22.07.2006

Świszczący maczek

Właśnie przeżyłem chwilę grozy. Mój iBook w krótkich odstępach czasu zaczął wydawać z siebie cichutkie świśnięcia. Jestem wyjątkowo wyczulony na jego punkcie. Mogę nawet śmiało powiedzieć, że przeczulony. Rozpocząłem wniklie dochodzenie źródła niepokojącego dźwięku. Może to pozostawiona płyta w napędzie, może dysk, może zwarcie - scenariusz zaczął przebierać coraz ciemniejsze barwy. Próbowałem zapanować nad dręczącą mnie wizją oddania maczka do serwisu, w razie wystąpienia dotkliwszych objawów. Bez skutku.

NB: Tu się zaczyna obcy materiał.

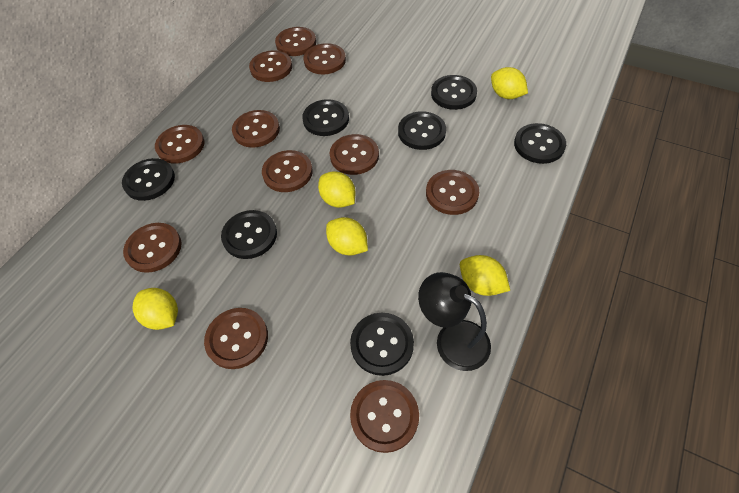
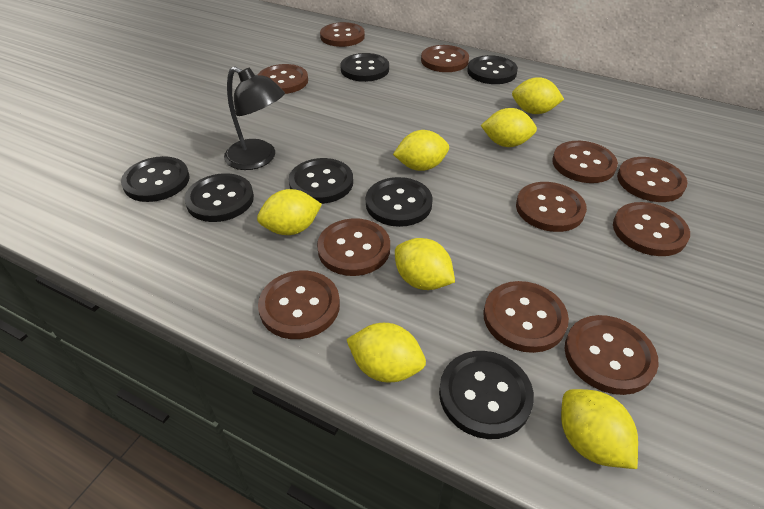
yellow lemon: 5 -> 7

Myśle, że i Was rozbawi diagnoza tej tajemniczej przypadłości maka.
Wystarczyło głębiej wciągnąć powietrze... aby wraz z niesamowitym poczuciem ulgi uświadomić sobie, że to tylko popiskująca prawa dziurka mojego nosa :D
Wyjaśniło to zaobserwowane wcześniej zjawisko - świst cichł w momencie kiedy wstrzymywałem oddech aby posłuchać z przejęciem co tak w maczku piszczy.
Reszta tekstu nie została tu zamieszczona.